A 32-year-old man from Vaujours (Seine-Saint-Denis) has been indicted in Nancy (Meurthe-et-Moselle) over the attack, and charged with attempted extortion with a weapon, attempted kidnapping by an organized gang, and conspiracy to commit a crime.

Per Le Parisien, the attack saw a 45-year-old woman accosted outside her apartment. Both she and her husband were “brutally beaten” after he came outside to investigate the noise, with the would-be robbers fleeing after the couple’s daughters called the police from inside the house.

Police recovered plastic zip ties and a €5 euro note left by the attackers, whom witnesses described as having been armed with an Uzi submachine gun.

The attack reportedly came after the husband’s €20,000 crypto holdings were exposed following a January data breach at French crypto tax reporting platform Waltio. The breach revealed email addresses, 2024 trading gains and losses, and cryptocurrency balances for approximately 50,000 users, with the hackers responsible attempting to extort Waltio before selling the stolen data.

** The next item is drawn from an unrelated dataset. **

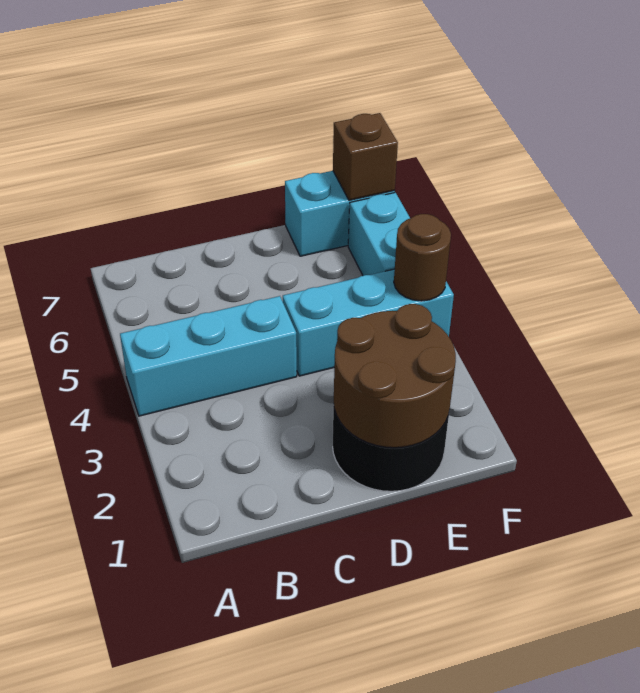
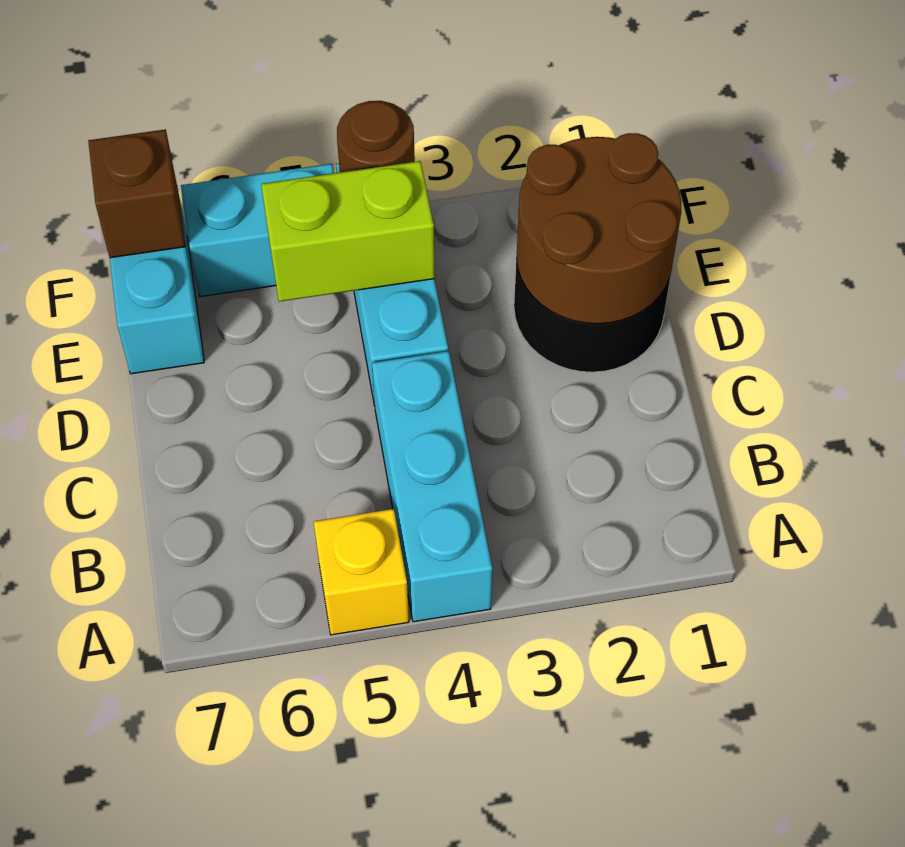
none -> yellow brick A5 level 1
none -> lime brick E4:E5 level 2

In the aftermath of the data breach, Waltio warned that attackers could pose as fake customer services, police officers and security services in order to carry out phishing attempts and scams. “The attackers use the fact that they know your email address and an approximate estimate of your assets to gain credibility,” the platform noted.

Crypto “wrench attacks” in France

The Nancy attack is the latest in a series of crypto-related assaults to have rocked France, including the kidnapping and mutilation of Ledger co-founder David Balland, an armed home invasion, the abduction of a magistrate and her mother and a kidnap attempt targeting the wife of “The Sandbox” co-founder Sébastien Borget.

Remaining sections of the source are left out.